L'alta figura nera di Morte scosse il cappuccio.
NON PIÙ.



E, mentre gli ultimi barlumi di Harry Potter sparivano nel buio, il tarlo del dubbio – che a quel punto aveva assunto più le dimensioni di una trivella petrolifera e stava lavorando di lena – si fece risentire: Tom iniziò ad esaminare con attenzione e per la prima volta la figura in nero, e a chiedersi quale, fra i suoi Mangiamorte, avesse mai portato una falce.
“Lucius?”
NO.
Non sembrava una cosa alla Lucius, in effetti. Troppo grossa, troppo plateale, e niente serpenti sul manico.
“Avery?”
NO.
Uhm. Su Avery avrebbe puntato davvero, invece. Non era Lucius, non era Avery, non gli si era avvinghiata ad un ginocchio e quindi non era Bellatrix... Il tarlo-trivella stava facendo del suo meglio, ma quel che si trovava ad affrontare era qualcosa che, bisogna riconoscerlo, era stato in grado di tenere insieme uno spirito privo di corpo per più di dieci anni.
Non poté esimersi da un rapido riepilogo: NON PIÙ poteri magici; non più Harry Potter; il che avrebbe anche potuto essere un fatto positivo, se non fosse che, assieme a non più Harry Potter si era verificato anche un sospetto non più tutto il resto. Erano rimasti solo lui, la figura in nero, e il buio.
C'era poi la questione di quella mano, la cui immagine era finalmente filtrata attraverso le difese naturali descritte dal già citato prof. Egg e si era manifestata in tutta la sua scheletrica scheletricità dritta davanti alla parte cosciente del cervello di Tom.
E tuttavia, davanti all'ineluttabilità del dover, prima o dopo, fare due più due, la mente di Tom era in grado di opporre una feroce resistenza e di arroccarsi, inamovibile, su un solido tre virgola nove.
Considerò il freddo, considerò il buio, considerò lo scheletrico, unì tutti i puntini, e questa volta un innegabile brivido di quello che anche lui, nonostante il tre virgola nove, non poteva non riconoscere come timore, gli corse giù per la schiena. Il tono si fece molto più esitante quando Tom alzò una mano e, cautamente, si informò:
“...Severus?”





Note degli AutorI: Buon anno (che ci sta sempre bene)!
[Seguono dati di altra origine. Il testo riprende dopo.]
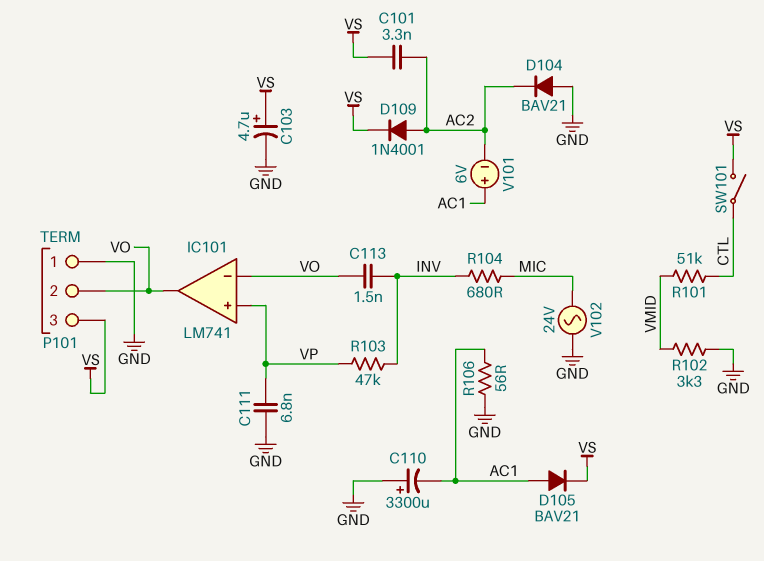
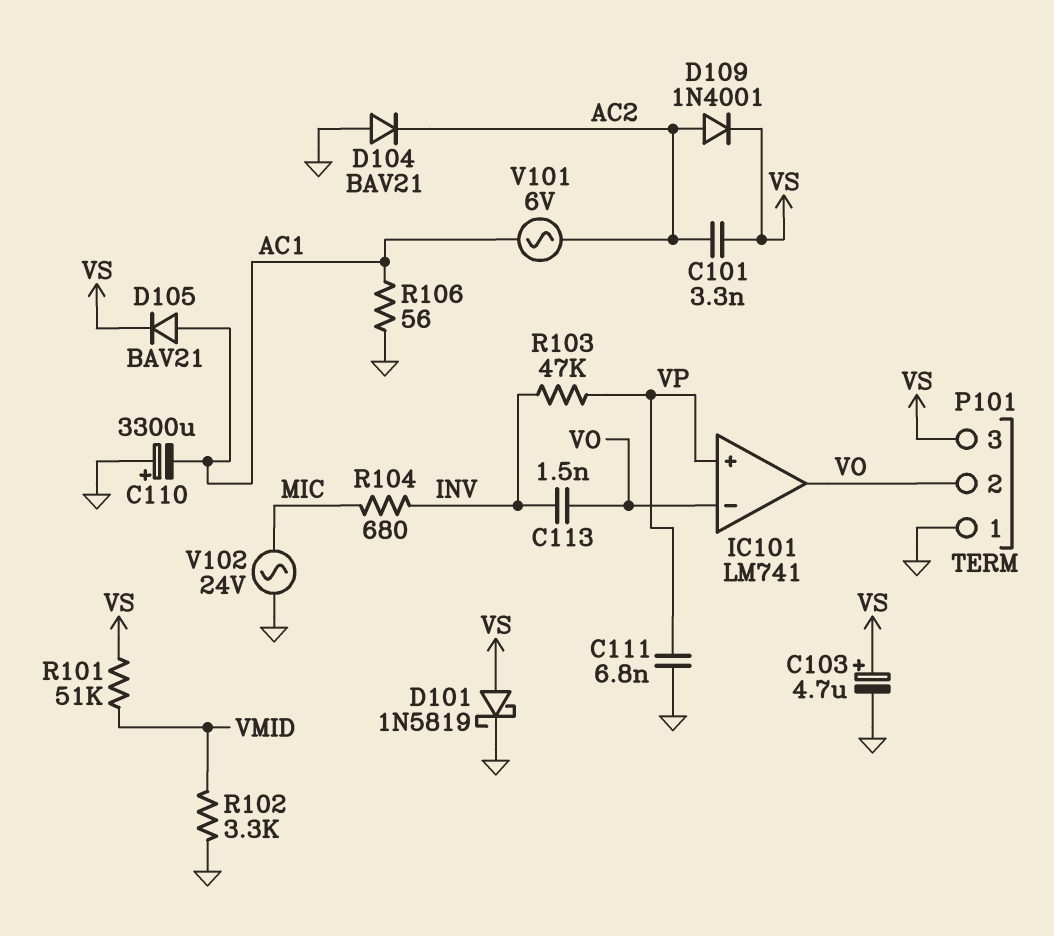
D101: none -> schottky 1N5819 (A VS, K GND)
R101: 51k (CTL, VMID) -> 51k (VMID, VS)
SW101: switch (CTL, VS) -> none
V101: 6V (plus AC1, minus AC2) -> AC 6V (AC1, AC2)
Siamo arrivati ad occuparci di Lui, Voi-Sapete-Chi, l'Oscuro Signore, Colui-che-non-deve-essere-nominato e soprattutto Colui alla cui iniziativa dobbiamo, in ultima analisi, l'intera storia della saga di Harry Potter, nonché una larghissima fetta della materia prima alla base di questa nostra piccola raccolta; ed è per questo che abbiamo voluto dedicare a lui questo nostro ultimo, sudatissimo capitolo.
Poiché questo è l'ultimo morto di cui si abbia notizia all'interno della saga, pensiamo di poterci fermare qui. Non è detto che su Pseudopolis Yard non appaiano in futuro altre storie ambientate nello stesso universo… per cui fatevi vivi ogni tanto. Ha ha ha.

Ringraziamo ancora le pagine di Terry Pratchett e J.K.Rowling, Morte, che si è prestato per la storia, e tutti voi che ci avete seguiti, preferiti, ricordati, e soprattutto letti, e che speriamo vorrete lasciarci un ultimo saluto.
No, non quel genere di ultimo saluto.



Ah, e Bellatrix? Niente, avevamo cercato di recluderla in un capitolo a parte, ma non ha voluto in alcun modo lasciarsi separare dal suo Oscuro Signore. Abbiamo provato a tirarla via a forza, ma strillava, strillava… In effetti è ancora in Sala Grande a Hogwarts che strilla.